El lugar estaba silencioso. Hicimos un rápido reconocimiento de la zona y no vimos nada ni nadie. No había rastro de ningún tipo de vida. De hecho, había incluso pocas plantas. El ambiente estaba como cargado. Aún así, como no vimos señal de peligro, unos pocos hombres y yo cargamos con las herramientas de excavación y subimos hacia la montaña.

El terreno era muy elevado y escarpado, por lo que nos vimos obligados a ir por sendas naturales algo más practicables. Claro que, poco a poco nos dimos cuenta de que aquellas sendas no eran tan naturales como creíamos… algunas habían estado claramente transitadas.

A los demás hombres les llamaba la atención el encontrar estos senderos y ningún hombre por la zona pero a mi me seguía escamando aquel ambiente enrarecido, esa arena gris que abundaba en los bordes de los senderos y la escasa vegetación allá donde mirásemos.



Siguiendo aquellos caminos, llegamos a la mitad de la montaña, en un extenso claro, y al fin, vimos rastros de humanidad… o bueno, de lo que quedaba de ella.



Eran los restos de un antiguo poblado. Sólo había quedado en su sitio alguna casa de piedra y alguna cerca que imaginamos sería para animales. De hombres, ni rastro.

¿Qué había ocurrido allí?



La curiosidad pudo con nosotros y decidimos examinar las calles de aquel poblado. Todo estaba destruido, quemado. Algunos restos permanecían aún humeantes.



“Una guerra entre tribus” – dijo uno 



“Otros piratas sanguinarios que no sólo se llevaron los diamantes, sino que saquearon a los pobres indígenas” – supuso otro.



“Pero, ¿cómo iban a destruir todo esto unos piratas? ¿Quién iba a ser tan inmoral de asesinar a toda una aldea de salvajes?”



No veíamos nada que respondiese a nuestras dudas. Pero entonces, me fijé en una choza construida unos metros por encima del poblado y que aún permanecía intacta. Me dirigí instintivamente hacia allí.

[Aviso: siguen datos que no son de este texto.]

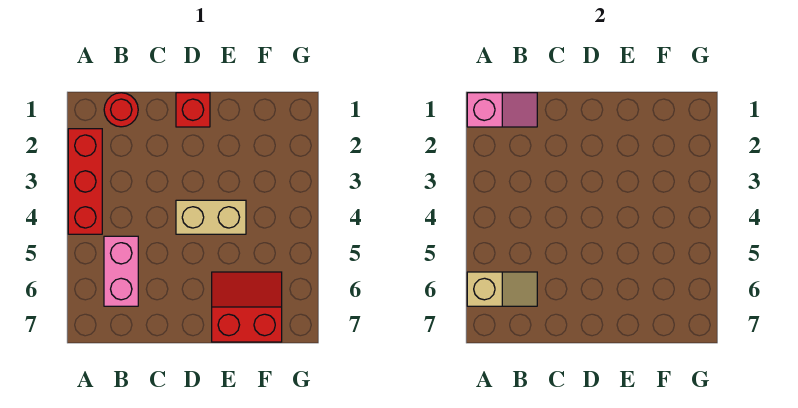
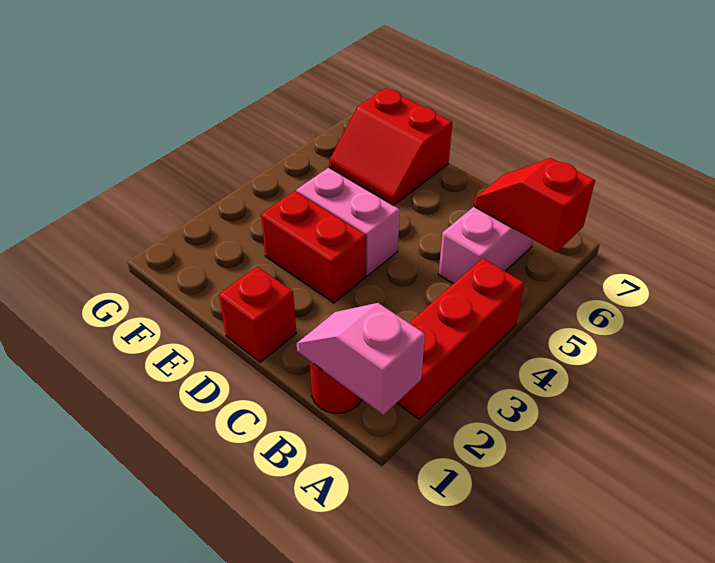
tan slope A6:B6 level 2 top A -> red slope A6:B6 level 2 top A
none -> red brick D3:E3 level 1
tan brick D4:E4 level 1 -> pink brick D4:E4 level 1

La base de la choza era de roca gris y rojiza; las paredes, de adobe y cañas; el tejado, de hojas de palma amarillentas y secas. No había puerta, sólo una cortina de hilos y huesecillos y piedras entrelazados.

Pasé a través de ella, realizando un leve tintineo. El interior estaba muy, muy oscuro, por lo que tuve que esperar a que mis ojos se acostumbrasen al lugar durante unos segundos. Cuando ya pude ver el interior, totalmente vacío, me di la vuelta para irme, pero algo agarró los bajos de mi casaca. Asustado, desenfundé mi arma y miré qué era lo que me atenazaba allí, pero mi asombro fue a mayores cuando vi que, lo que me había agarrado, era un hombre.



Por su aspecto, pude jurar que se trataba de un indígena del poblado, un superviviente, pensé. Y además supuse, que por su pelo largo y aspecto raquítico, se trataba del anciano de la tribu.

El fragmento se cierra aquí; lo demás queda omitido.